Tuesday, March 16, 2004

Envy and Jealousy


This past weekend I experienced a negative feeling towards someone I know. It's such an uncomfortable feeling. I have been trying to figure out which of the two feelings it is: envy or jealousy.

I know what jealousy feels like in the context of romantic relationships. Often times it was rooted in my own insecurity, other times I now think I felt it for a reason...as an indicator of sorts, as a wake-up call that something was not right in the relationship.
This past weekend the feeling was not rooted in insecurity. It was not jealousy.

I'm conflicted because consciously I want to feel genuine happiness for this person. I've been reflecting and the envious feeling is subsiding.

I'm glad to disclose that negative feelings are not a common occurrence for me. That is why when I do feel them, they are very pronounced and I get stuck in this questioning mode: Why?

I firmly believe that we have a choice in most things. I've made it a point to choose not to be envious and it is working.

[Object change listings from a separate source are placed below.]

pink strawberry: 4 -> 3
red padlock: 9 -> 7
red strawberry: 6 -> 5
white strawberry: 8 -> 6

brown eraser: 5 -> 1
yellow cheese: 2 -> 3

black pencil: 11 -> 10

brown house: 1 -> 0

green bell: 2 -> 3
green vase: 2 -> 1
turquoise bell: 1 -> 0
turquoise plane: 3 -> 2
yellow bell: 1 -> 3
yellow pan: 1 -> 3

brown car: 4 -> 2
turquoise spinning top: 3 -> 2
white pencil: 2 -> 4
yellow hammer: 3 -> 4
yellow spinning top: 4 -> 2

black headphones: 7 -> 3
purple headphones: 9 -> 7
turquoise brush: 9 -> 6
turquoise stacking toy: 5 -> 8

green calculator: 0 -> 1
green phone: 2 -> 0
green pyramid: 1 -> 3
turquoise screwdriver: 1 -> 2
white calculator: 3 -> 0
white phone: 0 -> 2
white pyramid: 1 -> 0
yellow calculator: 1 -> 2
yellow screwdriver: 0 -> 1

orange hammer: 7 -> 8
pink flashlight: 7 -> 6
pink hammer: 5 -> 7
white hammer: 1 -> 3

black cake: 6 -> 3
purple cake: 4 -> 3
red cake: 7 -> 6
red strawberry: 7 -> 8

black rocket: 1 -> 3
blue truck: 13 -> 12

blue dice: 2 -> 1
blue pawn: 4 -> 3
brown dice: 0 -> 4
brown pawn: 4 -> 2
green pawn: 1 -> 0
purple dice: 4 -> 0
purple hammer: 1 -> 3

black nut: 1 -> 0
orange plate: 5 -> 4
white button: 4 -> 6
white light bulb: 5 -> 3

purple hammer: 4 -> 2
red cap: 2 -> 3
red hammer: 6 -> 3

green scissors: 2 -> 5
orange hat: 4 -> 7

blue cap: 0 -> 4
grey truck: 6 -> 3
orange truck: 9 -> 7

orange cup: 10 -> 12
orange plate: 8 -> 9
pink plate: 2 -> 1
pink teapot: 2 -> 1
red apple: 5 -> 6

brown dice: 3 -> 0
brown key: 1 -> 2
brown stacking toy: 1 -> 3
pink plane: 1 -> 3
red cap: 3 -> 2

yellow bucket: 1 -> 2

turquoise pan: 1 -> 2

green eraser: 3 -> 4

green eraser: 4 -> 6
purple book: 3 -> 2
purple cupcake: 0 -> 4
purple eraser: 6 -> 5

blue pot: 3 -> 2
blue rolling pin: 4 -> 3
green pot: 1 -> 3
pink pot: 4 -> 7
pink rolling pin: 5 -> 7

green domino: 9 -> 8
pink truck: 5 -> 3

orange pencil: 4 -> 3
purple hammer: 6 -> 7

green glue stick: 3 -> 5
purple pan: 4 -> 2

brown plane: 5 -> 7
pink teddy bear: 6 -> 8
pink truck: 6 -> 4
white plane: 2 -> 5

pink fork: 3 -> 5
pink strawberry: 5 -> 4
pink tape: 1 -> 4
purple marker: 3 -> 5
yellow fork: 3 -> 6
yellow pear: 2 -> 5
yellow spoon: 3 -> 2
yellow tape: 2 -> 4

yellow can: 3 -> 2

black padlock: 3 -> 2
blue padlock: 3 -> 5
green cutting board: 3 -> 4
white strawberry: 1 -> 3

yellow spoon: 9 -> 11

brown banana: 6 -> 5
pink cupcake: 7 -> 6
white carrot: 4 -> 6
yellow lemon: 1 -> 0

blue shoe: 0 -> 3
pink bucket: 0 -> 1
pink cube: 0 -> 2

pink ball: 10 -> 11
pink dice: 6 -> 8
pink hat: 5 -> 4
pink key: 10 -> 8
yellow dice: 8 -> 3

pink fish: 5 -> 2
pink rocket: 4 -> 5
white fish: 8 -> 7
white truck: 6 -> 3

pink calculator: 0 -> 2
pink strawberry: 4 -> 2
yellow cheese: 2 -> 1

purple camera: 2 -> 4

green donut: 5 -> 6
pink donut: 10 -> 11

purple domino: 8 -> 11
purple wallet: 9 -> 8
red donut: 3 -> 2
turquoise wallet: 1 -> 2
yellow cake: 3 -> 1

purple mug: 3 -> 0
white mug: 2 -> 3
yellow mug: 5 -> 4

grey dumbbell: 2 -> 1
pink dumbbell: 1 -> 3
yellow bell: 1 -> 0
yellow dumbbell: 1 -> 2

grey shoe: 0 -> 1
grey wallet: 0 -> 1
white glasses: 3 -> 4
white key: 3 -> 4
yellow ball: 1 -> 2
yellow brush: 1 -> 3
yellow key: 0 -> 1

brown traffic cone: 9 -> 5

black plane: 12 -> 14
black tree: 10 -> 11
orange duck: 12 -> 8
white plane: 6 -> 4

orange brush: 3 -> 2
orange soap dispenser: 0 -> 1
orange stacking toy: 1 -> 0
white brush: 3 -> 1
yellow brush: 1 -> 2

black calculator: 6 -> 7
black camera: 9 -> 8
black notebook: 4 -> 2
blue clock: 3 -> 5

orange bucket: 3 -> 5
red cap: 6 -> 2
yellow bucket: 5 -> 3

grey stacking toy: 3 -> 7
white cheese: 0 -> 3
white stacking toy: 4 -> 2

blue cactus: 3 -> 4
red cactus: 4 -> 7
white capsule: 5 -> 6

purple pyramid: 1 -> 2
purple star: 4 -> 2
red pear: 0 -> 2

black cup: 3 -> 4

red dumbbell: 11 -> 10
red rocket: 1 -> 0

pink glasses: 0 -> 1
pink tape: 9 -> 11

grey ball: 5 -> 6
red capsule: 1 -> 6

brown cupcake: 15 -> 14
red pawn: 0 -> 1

The last time I felt 'potential' envy was some years ago. I say potential, because it was nipped in the bud before it bloomed. Thank goodness. I have had a simple life. I consider myself a simple person. Material things were of little importance until I moved here. While I do think that money makes things easier, I know it does not buy happiness. If happiness can be bought, the feeling is only temporary at best. I'm surrounded by a lot of people that are driven by money. I started to notice that this was having an effect on me when I started to want just for the sake of wanting, I could provide no reason for needing X or Y. I have not changed friends. Their priorities are still the same, but I've learned to respect those priorities as opposed to making them my own.